AND UPON reading the relevant material on the case file
IT IS HEREBY ORDERED THAT:
1. The Default Judgment is set aside.
2. The Defendant shall file and serve his acknowledgment of service within 14 days from this order.
3. The Claimant shall pay the Defendant’s costs of the Application, including of the Cross-examination Application, to be assessed by a Registrar if not agreed.
Issued by:
Nour Hineidi
Registrar
Date of Issue: 1 July 2021
At: 2pm
SCHEDULE OF REASONS
Introduction
1. This is an application to set aside a default judgment and allow the defendant to file an acknowledgement of service. For the reasons which follow, the application should be granted.
The Default Judgment
2. On 10 December 2018, the Claimant filed a Claim Form under Part 7, claiming that one Rafiqe Lakhani had misappropriated AED 20 million from the Claimant. The relief claimed was a declaration that the sums he had received were held on constructive trust for the Claimant, damages, and some consequential matters. On 23 December 2018, the Claim Form was amended to substitute the Defendant for Mr Lakhani.
3. The Defendant was not in the UAE, and was known by the Claimant’s lawyers not to be in the UAE. They sent the Claim Form to the lawyers known to be representing the Defendant in other litigation, asking whether the lawyers would receive it on his behalf. This request went unanswered.
4. On 18 February 2019, the Claimant applied for an order permitting service of the Claim Form on the Defendant by sending it to an email address (the “Address“). On 9 April 2019, an order was made to that effect. On 10 April 2019, the Claim Form was emailed to the Address. There was no “bounce back”.
5. The due date for filing an acknowledgement of service was 24 April 2019. No acknowledgement of service was filed. On 9 June 2019, the Claimant filed a request for judgment in default of an acknowledgement of service.

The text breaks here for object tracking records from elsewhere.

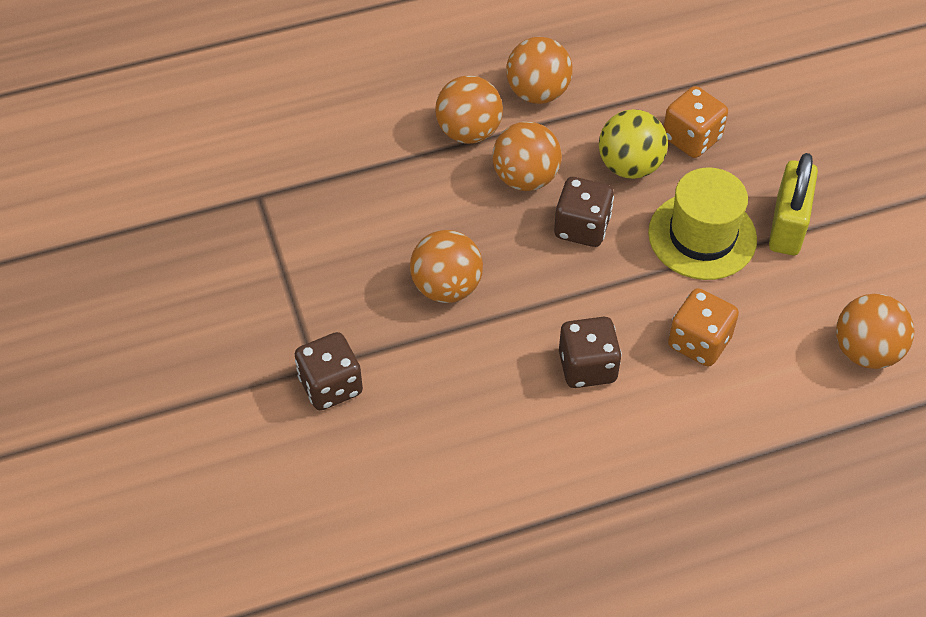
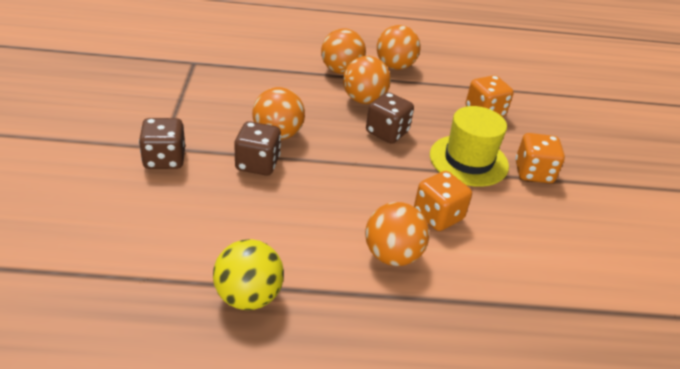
camera: 15 degrees right, 15 degrees down
(587, 367) = (347, 204): brown dice -> brown dice (257, 164)
(629, 166) = (436, 113): yellow ball -> yellow ball (248, 296)
(787, 225) = (533, 173): yellow padlock -> orange dice
(866, 351) = (567, 261): orange ball -> orange ball (392, 255)

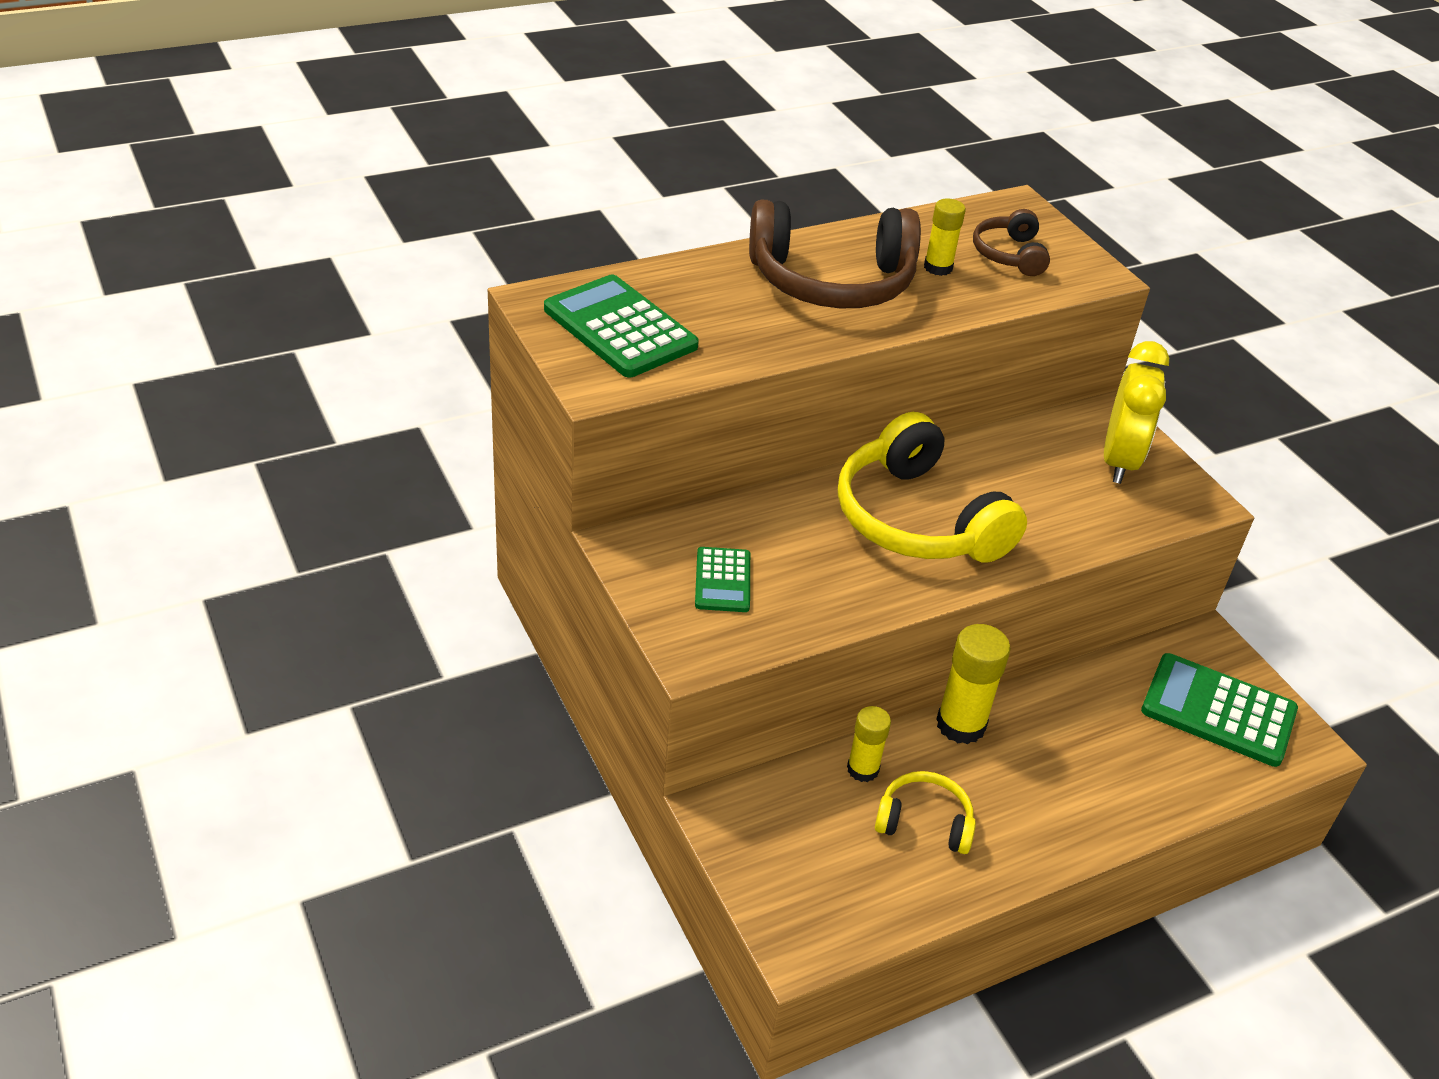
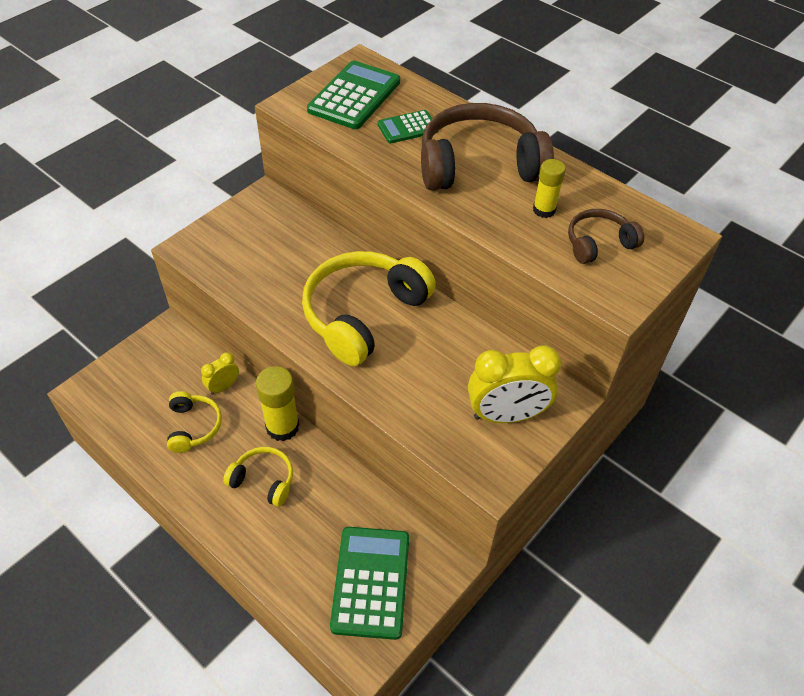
camera: 70 degrees right, 10 degrees up
(722, 580) = (254, 242): green calculator -> green calculator (407, 127)
(831, 281) = (479, 165): brown headphones -> brown headphones turned 105 degrees clockwise
(863, 769) = (223, 387): yellow glue stick -> yellow clock
(1043, 769) = (263, 480): none -> yellow headphones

6. On 26 June 2019, a judgment was issued that the Defendant “is liable to settle the total Outstanding Liability of USD 6,191,304” plus interest from the date of judgment, together with an order for costs in the amount of USD 69,246.27. The materials in this application did not explain the arrival at a money sum or the amount, or the translation to USD, but the Defendant did not submit that the judgment was irregularly obtained.
This Application
7. On 22 March 2021, the Defendant, then residing in the United Kingdom, received a letter from the Claimant’s solicitors in London, enclosing a statutory demand based on the default judgment. According to the Defendant, he had not previously been aware of the proceedings in the DIFC or of any claim against him by the Claimant.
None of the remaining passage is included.